Thursday, May 20, 2010
GUADALAJARA WILL DO NICELY
I may be a Hollywood walker, but the fact is, I walk wherever I am. And when I’m in a new place, say Guadalajara, having been invited there for the Book Fair, and have a few hours to spare, I set off walking, with only the vaguest idea of where I’m going or where I’ll end up.
I guess this is what top psychogeographer Guy Debord called “locomotion without a goal,” abandoning my usual walking habits and letting the environment draw you into what he calls the “unities of ambiance” that ripple through any city.
I never think this is as fancy as it sounds. You walk down the street and come to a junction where you have to turn left or right. You look in both directions and you take the one that draws you. As for what draws you, well, it may be an interesting piece of architecture, a fine old tree, an open space, maybe a bar. Now, as readers of my books will know, I'm at least as obsessed with Volkswagen Beetles as I am with walking. So when I see street that has a Volkswagen Beetle in it I head right for that unity of ambiance.
In my native England, Beetles are close to extinction. Even in Los Angeles, my current home, you see fewer and fewer all the time. But in Mexico, where they continued manufacturing the Beetle (or vocho as it’s known locally) until 2003, there are still plenty to see. And so I walked the streets of Guadalajara guided by the presence or absence of Volkswagen Beetles.
I found myself in an area of the city called Jardines del Bosque: literally Forest Gardens. I didn’t know it at the time, but the layout of the neighborhood was designed by the great architect Luis Baragan. There were inevitable planning problems and the full extent of his design was never realized. Even so, to walk these streets is to find yourself in a wonderful mid-century suburb, or perhaps a theme park: houses with flat roofs, hints of streamline moderne, marble tile and walls of gorgeous, vibrantly colored stucco. And in front of some of those houses, fine Volkswagen Beetles.
I suspect I walked the streets with an idiotic grin on my face, drinking it all in, so many streets, so many curious architectural elements, so many Beetles. And the streets had amazing names: La Luna, Nebulosa, Atmosfera, Cometa, Orbita, Astros. I thought how impeccably cool it would be if people asked you where you lived and you could say, “At the corner of Astro and Orbit.”
The Beetles were amazing too. Some of them were old, verging on classic, a few were customized, one or two were absolutely pristine; but the vast majority were workaday cars, and really not that old. Even so, it is in the nature of the Beetle that however similar they may all look, no too are ever precisely the same. This is their glory.

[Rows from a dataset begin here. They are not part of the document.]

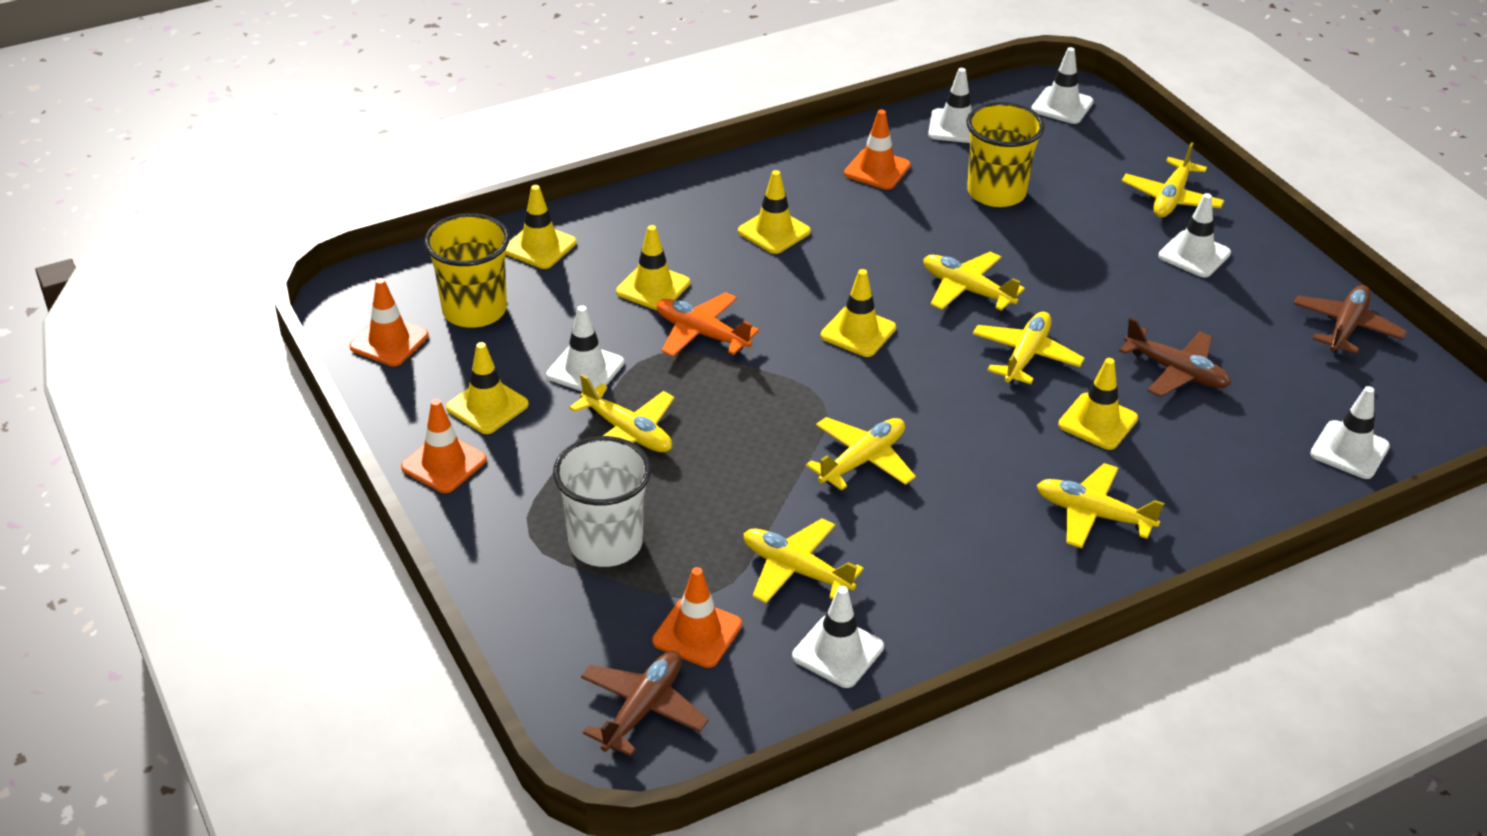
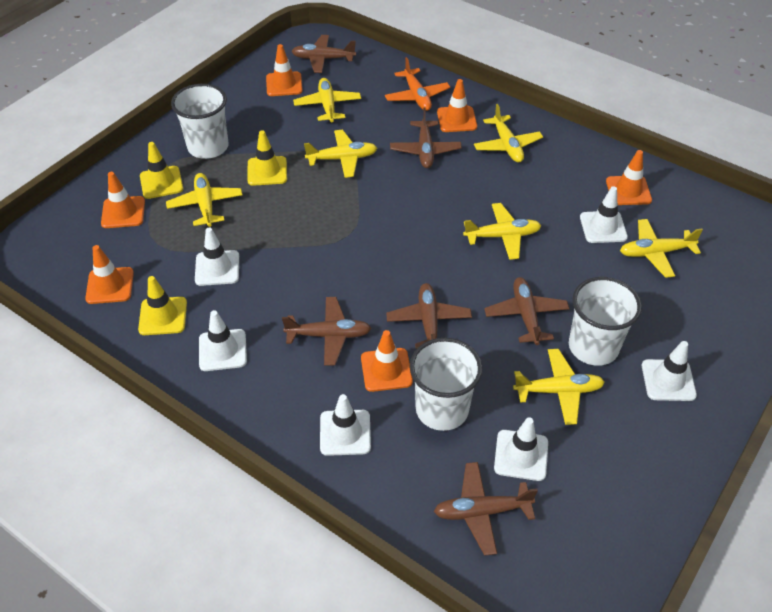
brown plane: 3 -> 6
orange traffic cone: 4 -> 6
white cup: 1 -> 3
yellow cup: 2 -> 0
yellow traffic cone: 6 -> 3

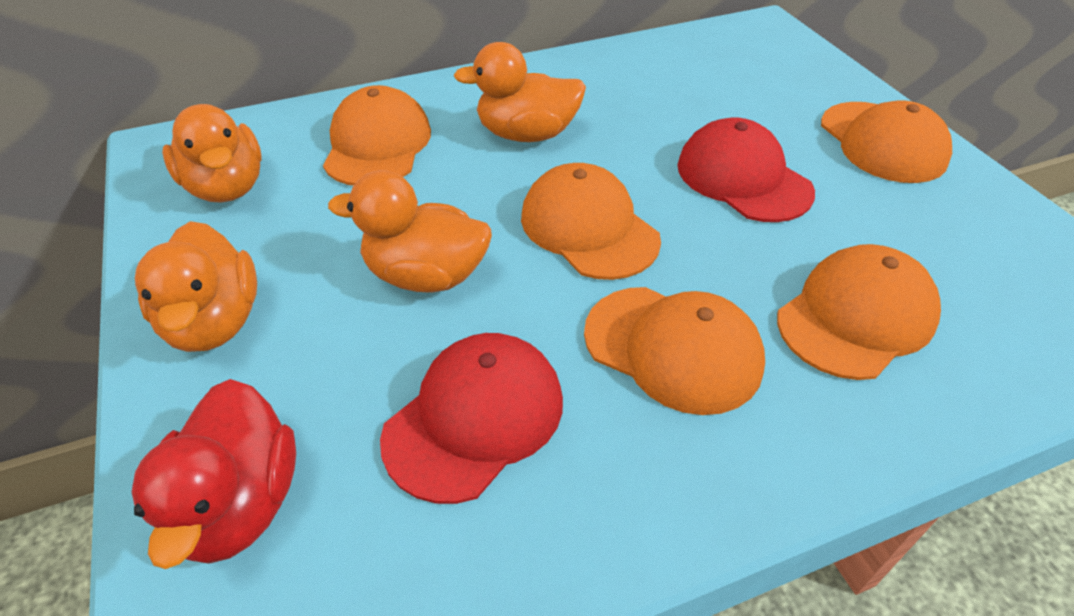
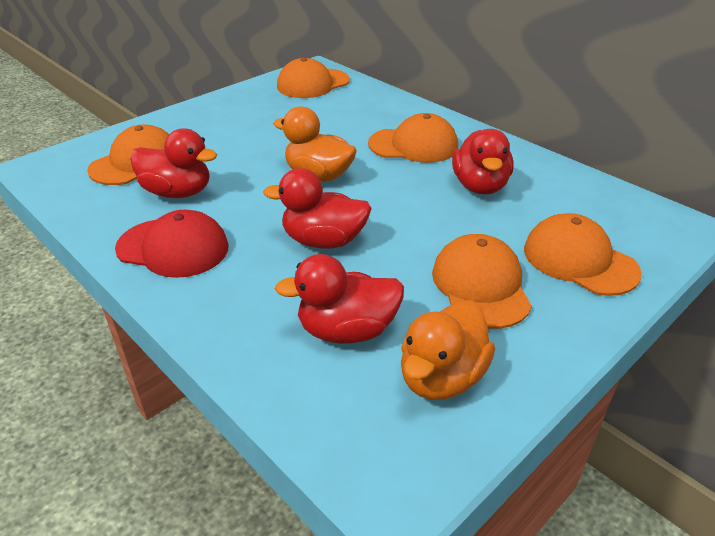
orange duck: 4 -> 2
red cap: 2 -> 1
red duck: 1 -> 4

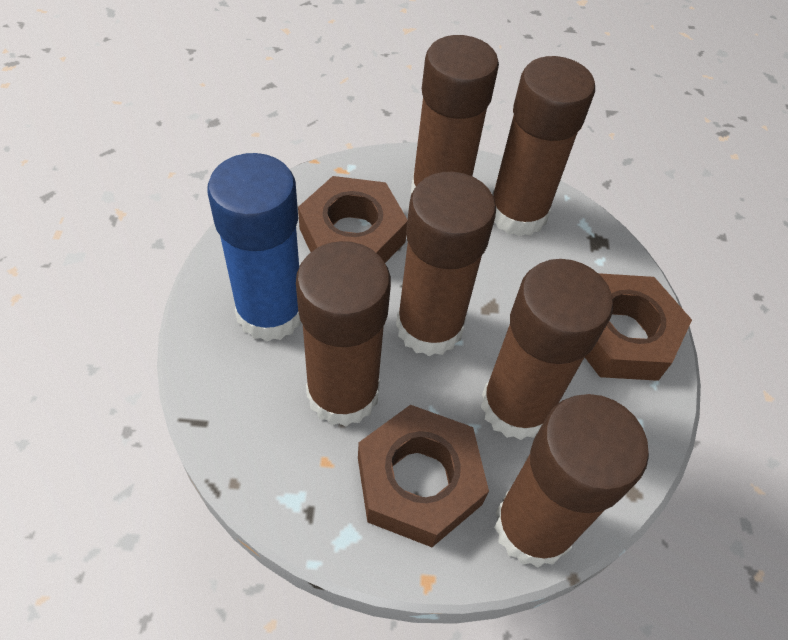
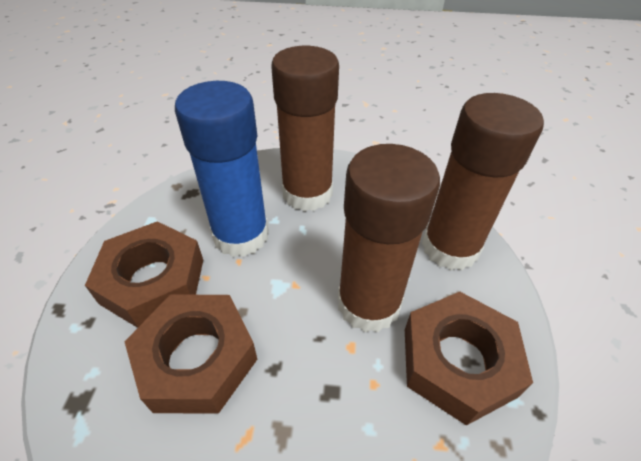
brown glue stick: 6 -> 3

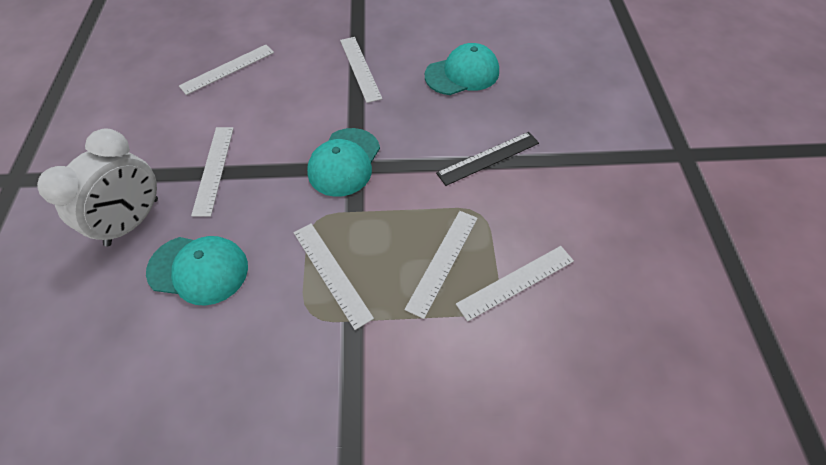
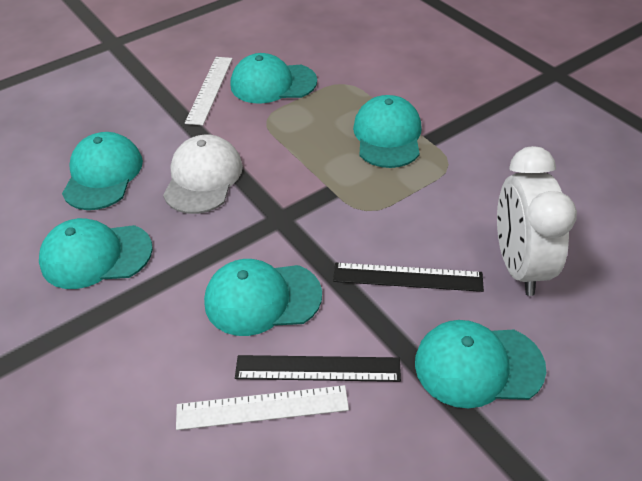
black ruler: 1 -> 2
turquoise cap: 3 -> 6
white cap: 0 -> 1
white ruler: 6 -> 2

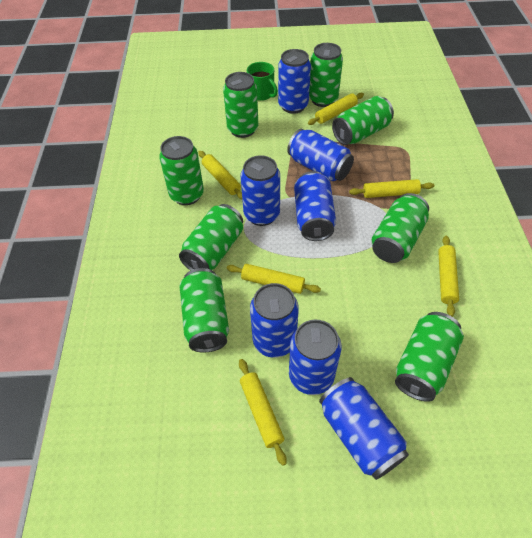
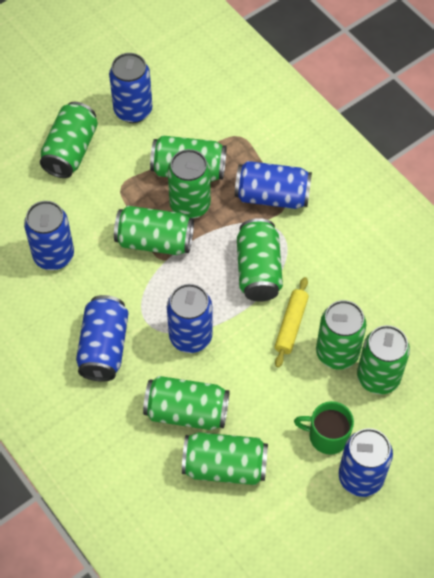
blue can: 7 -> 6
green can: 8 -> 9
yellow rolling pin: 6 -> 1

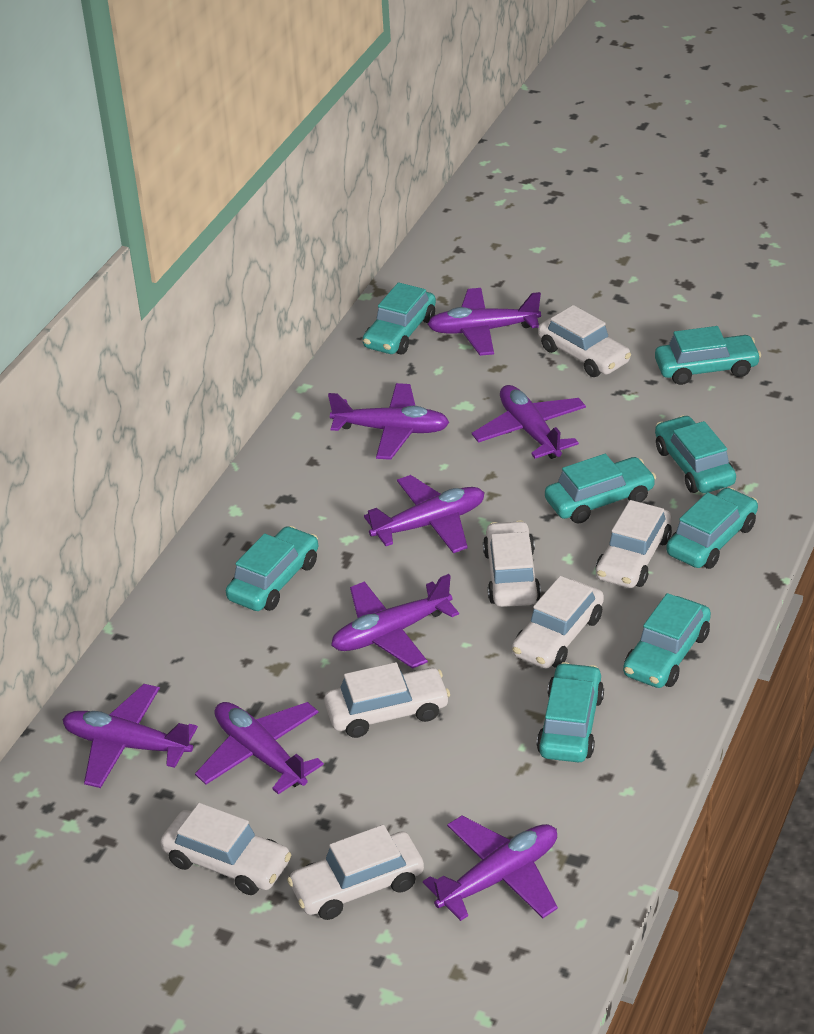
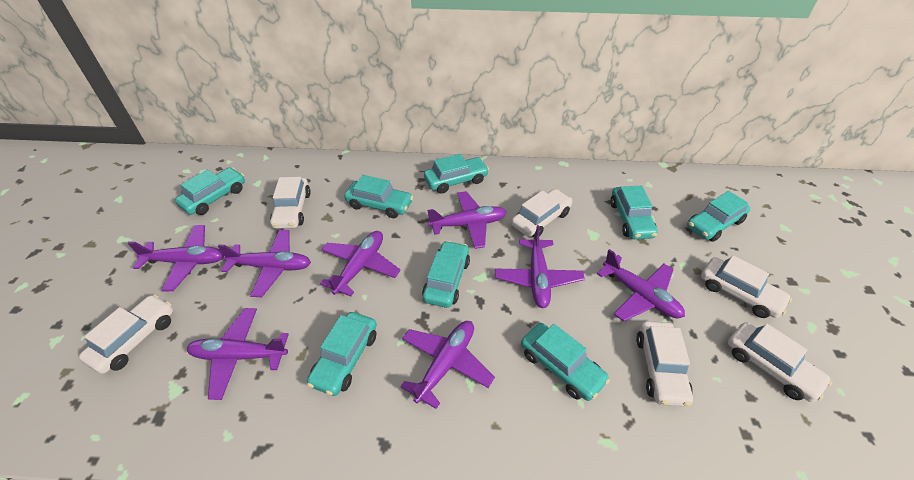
white car: 7 -> 6

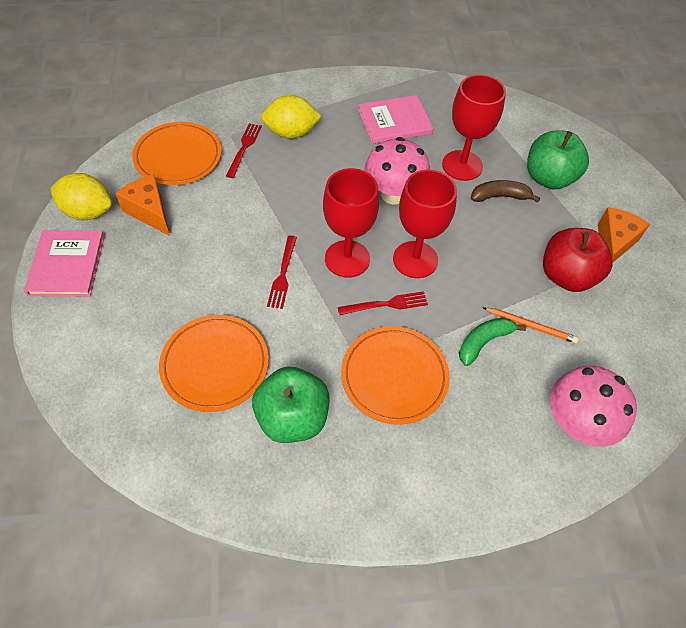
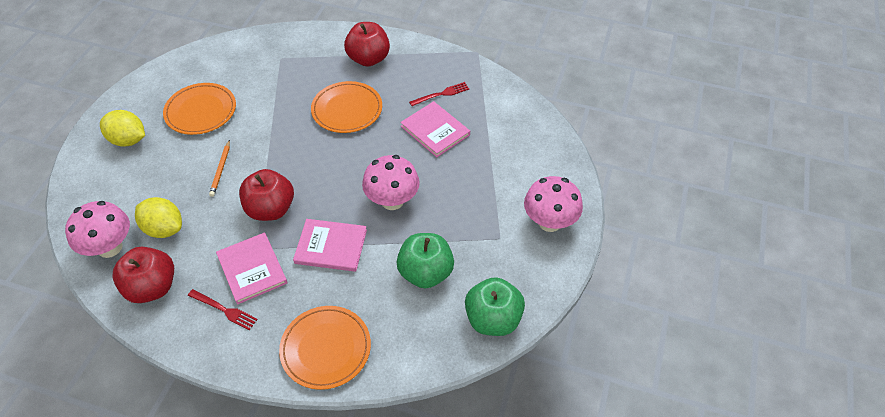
brown banana: 1 -> 0
green banana: 1 -> 0
orange cheese: 2 -> 0
pink book: 2 -> 3
pink mushroom: 2 -> 3
red apple: 1 -> 3
red fork: 3 -> 2
red goblet: 3 -> 0

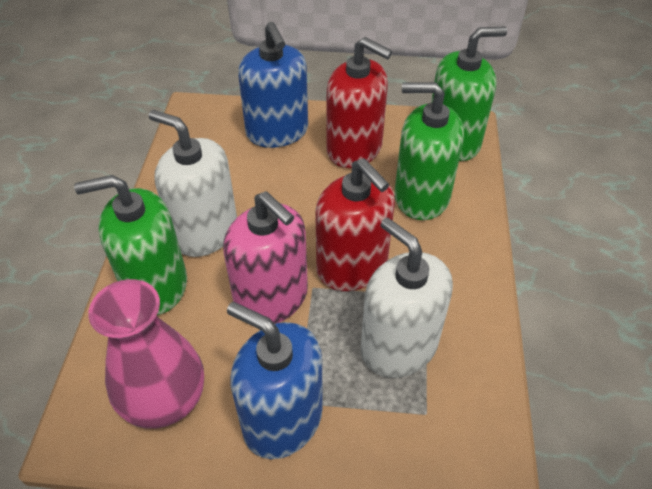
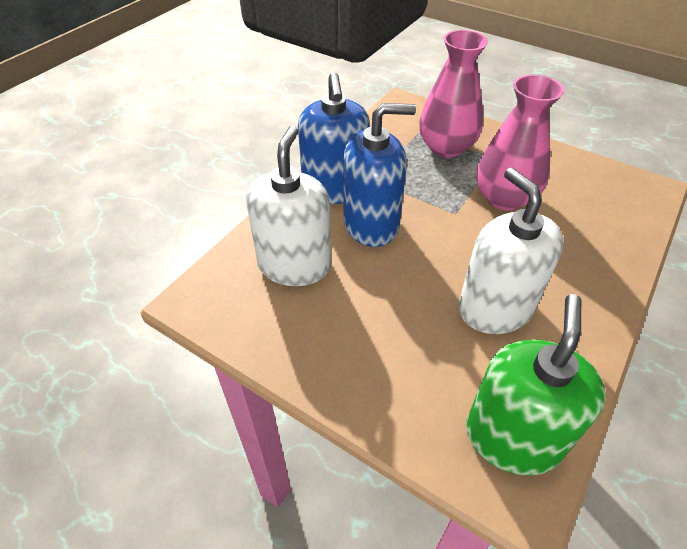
green soap dispenser: 3 -> 1
pink soap dispenser: 1 -> 0
pink vase: 1 -> 2
red soap dispenser: 2 -> 0

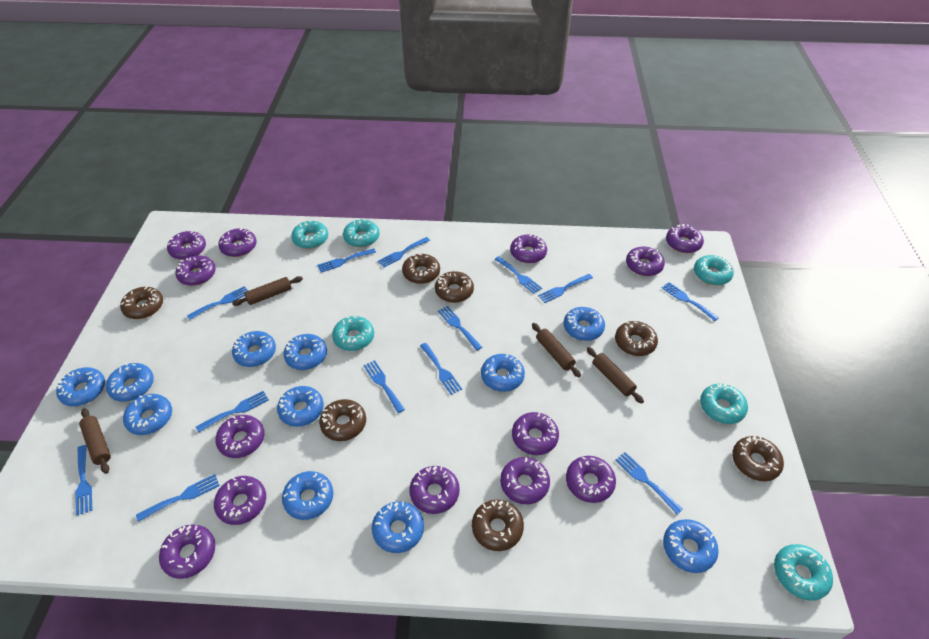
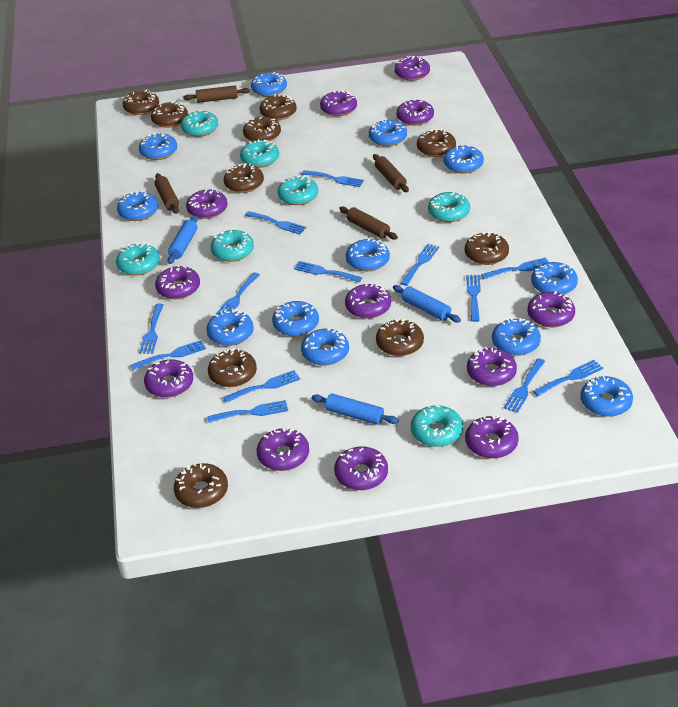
blue donut: 11 -> 12
blue rolling pin: 0 -> 3
brown donut: 7 -> 10
purple donut: 13 -> 12
turquoise donut: 6 -> 7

It’s always hard to know how to end a walk. You feel you need a climax, a resolution, a journey’s end, a perfect moment. But these things don’t occur to order, and nothing’s worse than trying to force it and falsify one. So in this case, after a couple of hours walking I decided I’d had enough fun and headed back to the hotel by the most direct route. But then, as I was getting close to the hotel I came across a small, slightly shabby, but stylish apartment block: white painted brick, stone facings, balconies with angular wrought iron railings. Right away I noticed there was a cool red Beetle parked in the street out front; but then I saw there was another one inside the yard of the apartment block, a faded yellow one. Then I spotted a black one up on blocks, and another that had started out bright orange and was now multicolored as various panels had been replaced.
I was in a kind of ecstasy. I hung around for a while hoping the owner of the cars might appear, although I wasn’t sure I’d have said him other than “Vochos hermosos.” He never did appear. Only a ginger tomcat strolled languidly between the Beetles, and soon enough I went on my way. Even so, there’d been a moment there when I’d had the sense that the streets of Gudalajara, maybe the whole world, had been arranged specifically for my benefit and pleasure. And even though I knew it hadn’t, to have that feeling, however briefly, is one of the things that makes walking, and life, worthwhile.